At worst, fear-driven selling can throw markets into chaos and lead to emotions such as panic that can lead to capitulation.

But the VIX wasn’t designed to cause panic. It’s just a measure of volatility. In fact, some investors, especially traders, see heightened volatility as a buy signal, taking advantage of the momentum by speculating or hedging to profit.

Can the VIX exceed 100?

In theory, the VIX could be in the top 100, although it hasn’t reached that point since it began collecting data in 1990.

The two highest points the VIX has ever reached are as follows:

On October 24, 2008, at the height of the financial crisis triggered by the implosion of global mortgage-backed securities, the VIX reached 89.53. On March 16, 2020, in the early days of the COVID-19 pandemic, the VIX recorded a peak of 82.69.
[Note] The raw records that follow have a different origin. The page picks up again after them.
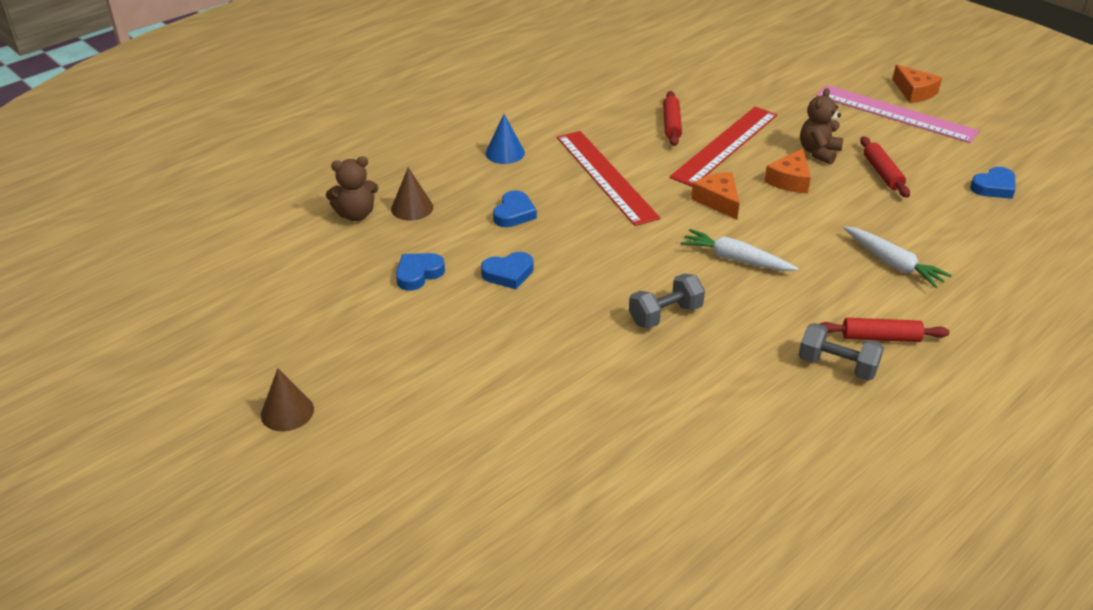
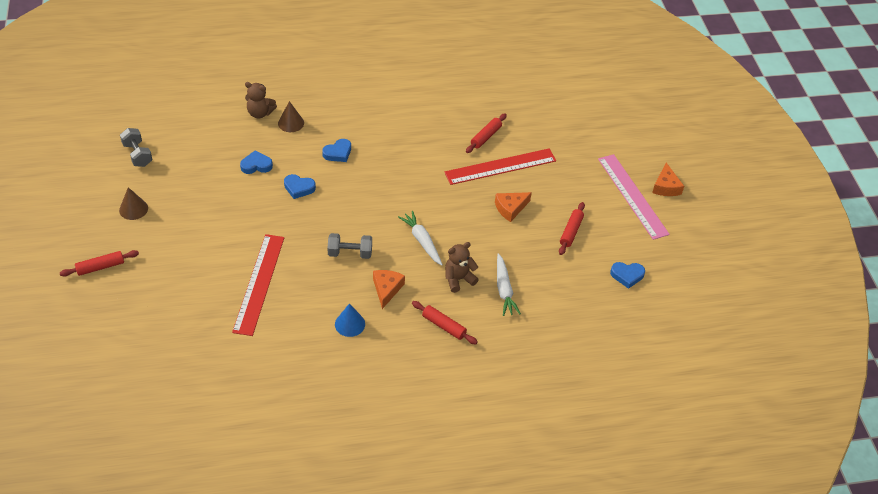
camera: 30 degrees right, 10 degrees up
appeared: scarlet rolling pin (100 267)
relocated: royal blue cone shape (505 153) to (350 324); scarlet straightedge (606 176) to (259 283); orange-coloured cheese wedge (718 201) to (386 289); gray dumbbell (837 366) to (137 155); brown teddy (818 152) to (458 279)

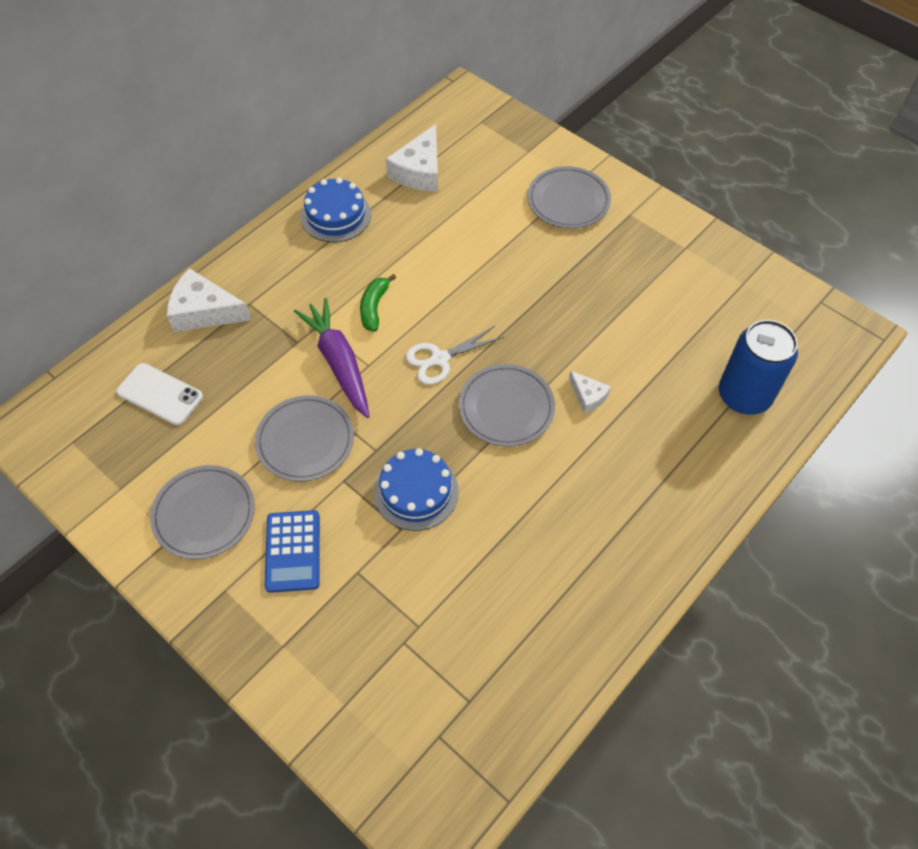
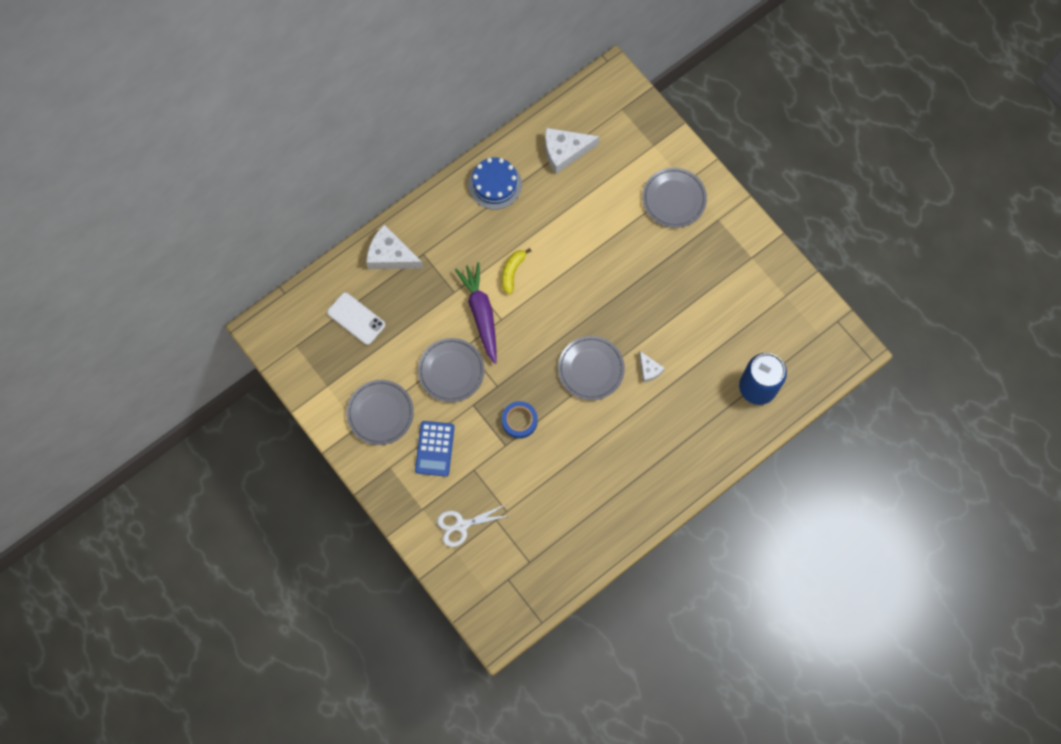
camera: 10 degrees right, 15 degrees up
relocated: snow-white shears (440 359) to (461 525)
exchanged: royal blue cake (416 491) to royal blue tape (519 421)
colour: emerald toy banana (374 307) to golden toy banana (512 272)
spun: snow-white cheese wedge (419 171) = (565 151) 45 degrees clockwise

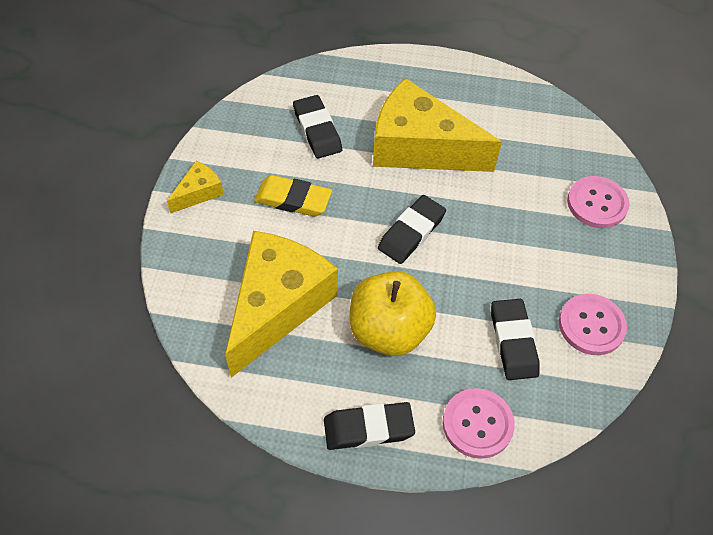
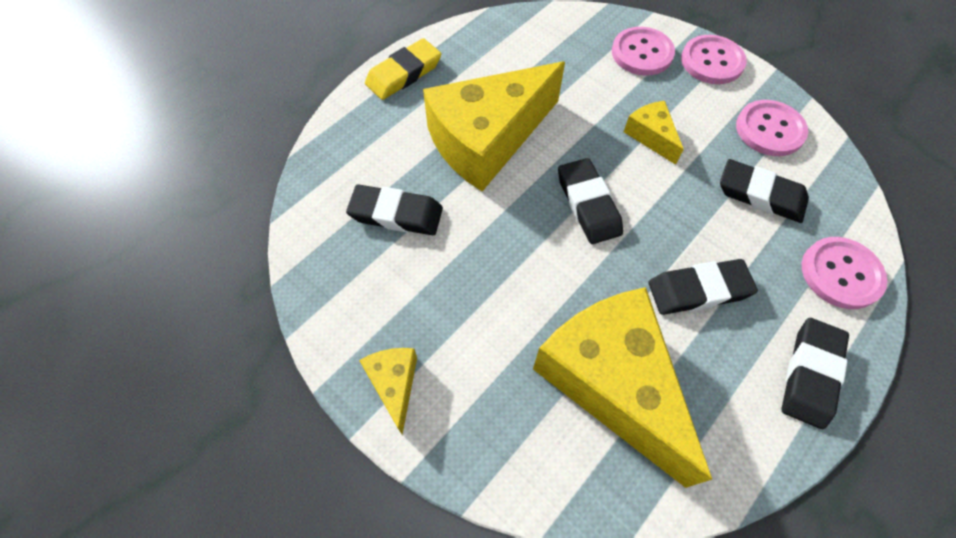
camera: 55 degrees left, 5 degrees up
appeared: golden cheese wedge (651 136); pink button (712 61)
relocated: golden pencil eraser (293 199) to (403 73)
exchanged: golden apple (389 331) to jet-black pencil eraser (698 290)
Analysts also believe that if data collection began in the 1980s, the VIX would have exceeded 100 during the black market crash on Monday, October 19, 1987.

This chart from Federal Reserve data center FRED details the VIX from 1990-2022. Shaded areas indicate recessionary periods:

Fred Volatility

How to trade VIX? Can you buy options on the VIX?

Investors cannot invest in the VIX directly, but can invest in derivatives that track the VIX, such as VIX-based exchange-traded funds (ETFs), such as the ProShares VIX Mid-Term Futures ETF (VIXM), and exchange-traded notes, such as the iPath Series B S&P 500 VIX Short-Term Futures ETN (VXX) and iPath Series B S&P 500 VIX Medium-Term Futures ETN (VXZ).

What is the VIX today?

To view current readings of the VIX, visit the webpage maintained by the CBOE; it is updated daily.

What is the current volatility forecast for the VIX?

The stock market has been choppy for most of 2022. Tech stocks, Nasdaq and stocks with high price-to-earnings ratios take a hit as investors worry about persistent inflation, the impact of the Russia/Ukraine war on energy prices, the aggressive pace of Fed rate hikes, and China’s extreme “coronavirus” policy . All of this is causing storm clouds to gather around the possibility of a recession.